中川イサトさんに憧れて。
アコースティックギタリストの中川イサトさんが、
2022年4月7日に慢性腎疾患で亡くなりました。
75歳でした。
アコースティックギターのフィンガーピッキングの名手として名高いギタリストで、
押尾コータローさんや岸部眞明さんなどのギタリストを育成した点でも功績のある方でした。
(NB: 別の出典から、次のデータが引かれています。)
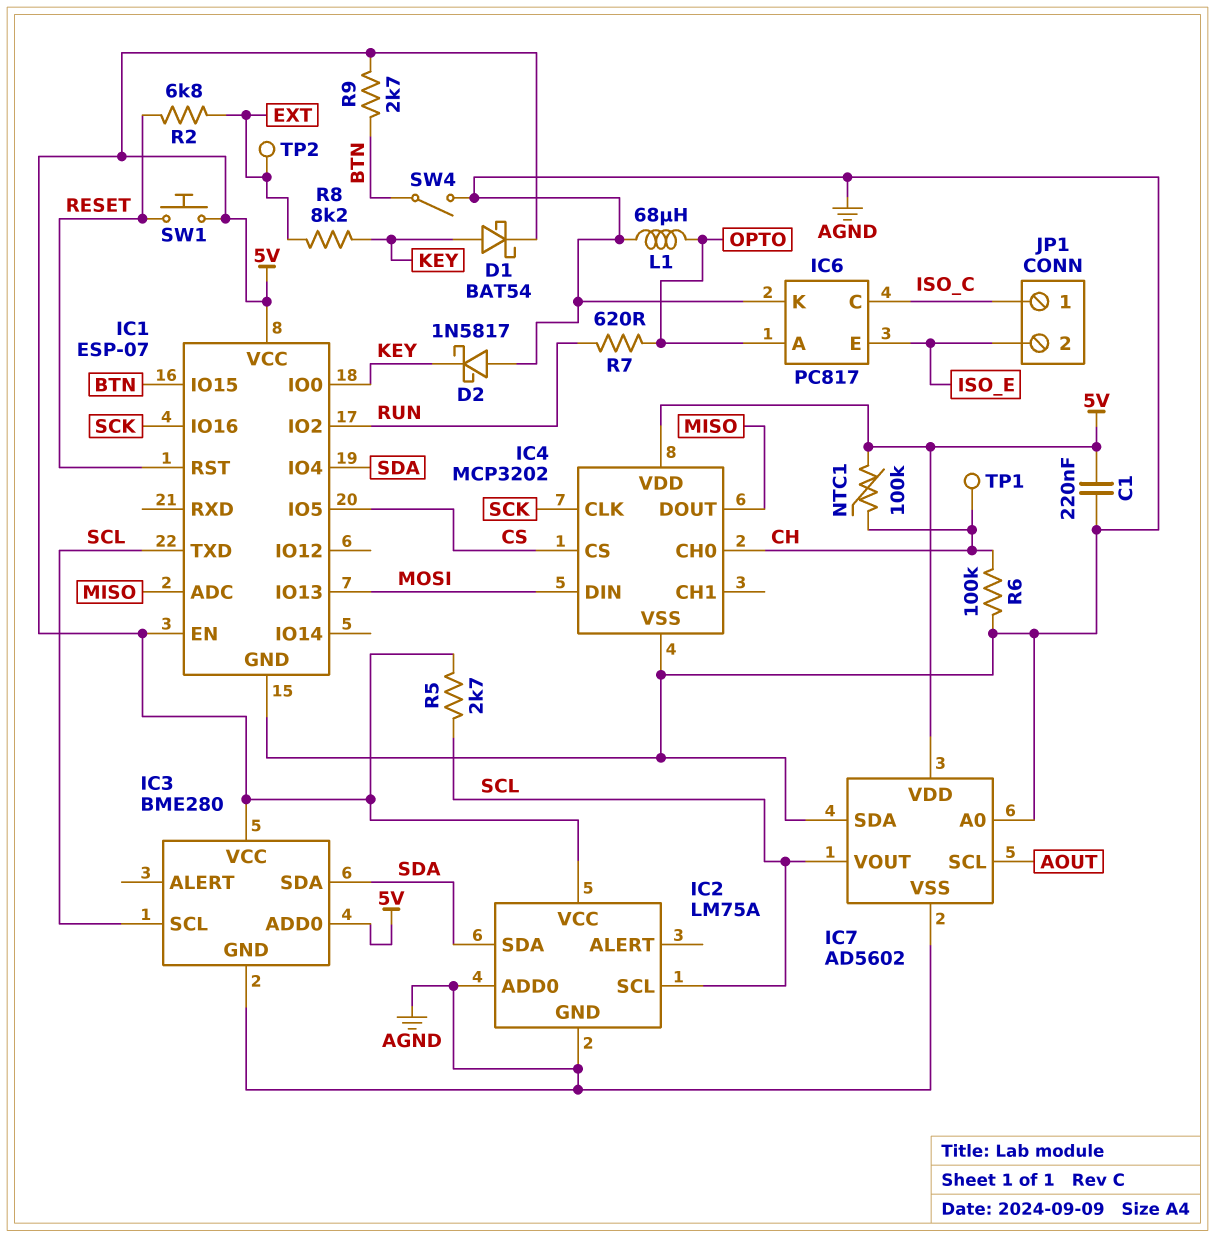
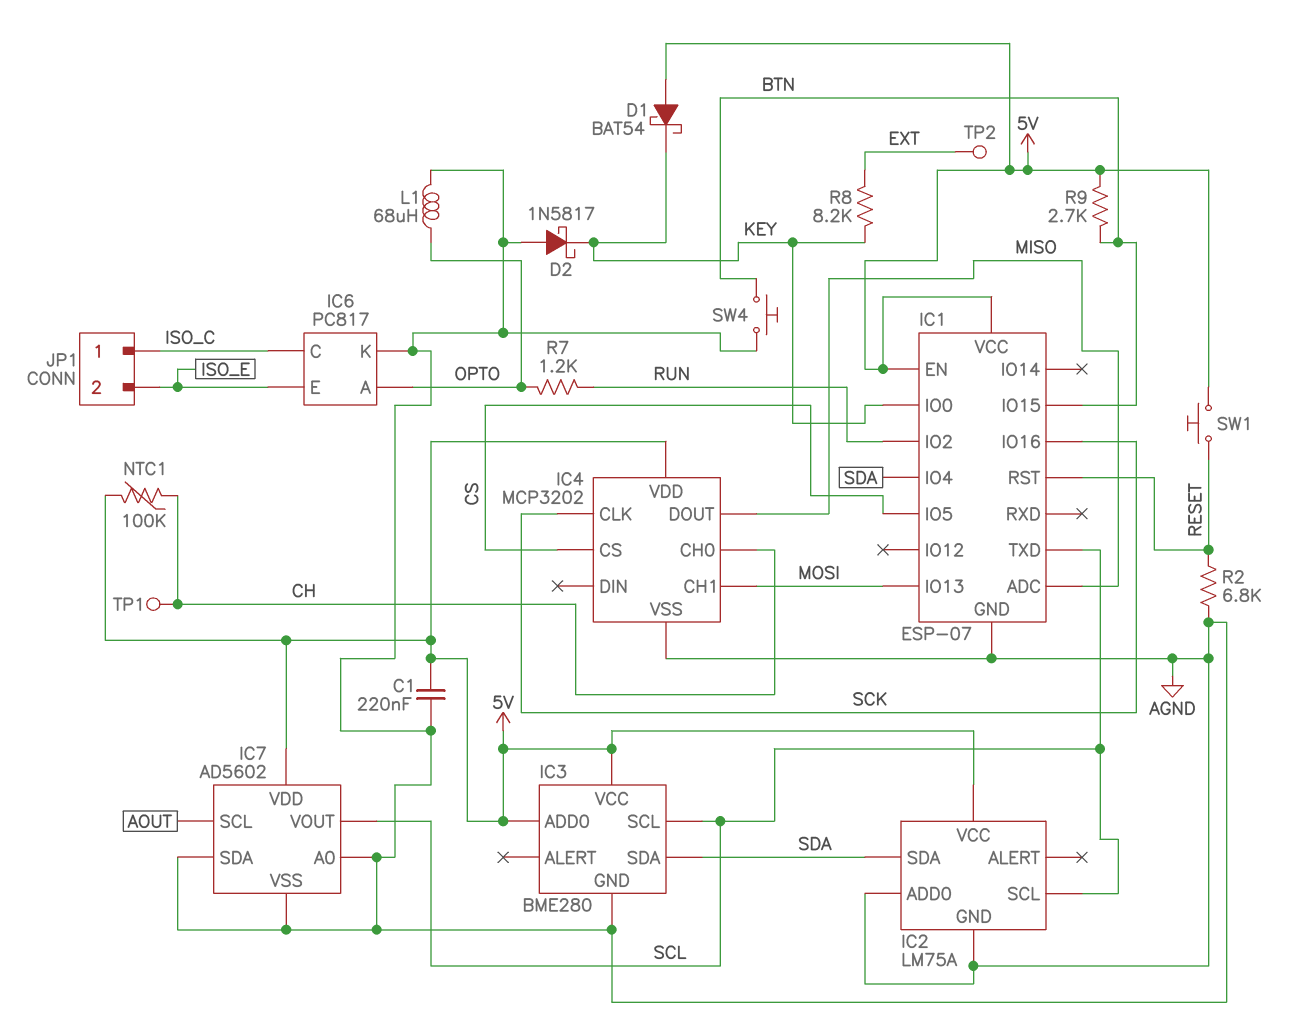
D1: schottky BAT54 (A KEY, K 5V) -> schottky BAT54 (A 5V, K KEY)
IC4 pin CH1: none -> MOSI
IC4 pin DIN: MOSI -> none
R2: 6.8k (EXT, RESET) -> 6.8k (AGND, RESET)
R5: 2.7k (5V, SCL) -> none
R6: 100k (AGND, CH) -> none
R7: 620 (OPTO, RUN) -> 1.2k (OPTO, RUN)
SW4: switch (AGND, BTN) -> button (AGND, BTN)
かくゆうあたしふくたろうもイサトさんに影響されたひとりでありました。
2002年。
当時21歳だったふくたろうが、
行きつけのとある楽器屋さんからもらった1枚の招待券。
それが【Finger Picking
Day 2002】というモリダイラ楽器さん主催のイベントだったのです。
池袋のアムラックスという所で行われたフィンガーピッキングのイベントは、
まだストロークしか出来なかったふくたろうにはとてつもない衝撃を受けたのでした。
ゲストにあの押尾コータローさんが出ていたんですから(!)。
しかも押尾さんはインディーズ時代で、
まだメジャーデビューする前だったという時だったから尚更驚き。
でも1番衝撃を受けたのはイサトさんでした。
押尾さんのスタンディングで派手なギタープレイとは対極に、
イスに座って淡々と弾いていたんですが。
トリの「The Sprinter」という曲が、
まるであたしの感性を揺さぶるようなインパクトで、
客席で見ていたあたしゃ「なんじゃこりゃ~!」ってなりましたもの。
アマチュアやプロを引っ括めていろんなギタリストが出ておりましたが、
その中でイサトさんのインパクトは凄まじかったです。
帰りに物販で当時新譜だった「Solor Wind」を手に入れました。
のっけの「太陽風」の音に度肝を抜かれましてねぇ。
「コレどうやって弾いてるの?」ってなりましたよ。
当時はまだ変則チューニングやタッピングにライトハンド奏法なぞ知らなかったレベルでして。
弾けはしなかったけれど、
ずっとヘビロテで聴いておりました。
イサトさんに出会ってしまって、
仕事が全く手につかずしばらくニートとなってしまう事になるんですが、
そこでずっと四六時中ギターの腕を磨く事になります。
その間タッピングやら変則チューニングを覚え、
あたしの今のギタースタイルの基礎になりました。
でもやはりイサトさんの曲を弾いてみたい!
そんな欲を持っていた時に、
とあるDVDがリリースされます。
【Alone】というイサトさんのライブDVDでした。
こりゃ買うっきゃないだろっていうコトで買って見たらば、
淡々とギターを爪弾くイサトさんが映し出されておりました。
教則用ビデオというワケではありませんでしたが、
いろんな角度からイサトさんの運指を見る事が出来たので、
曲をコピーするにはもってこいでした。
衝撃を受けた「The Sprinter」も収録されていて、
そこで左手の指輪でギターのサイド部分を叩く『リングヒッティング』を習得しました。
職人気質で言葉少ないお方でしたが、
イサトさんがいらっしゃったからこそ、
大袈裟かもしれませんが今のあたしがいるワケでして。
イサトさんのご冥福をお祈りします。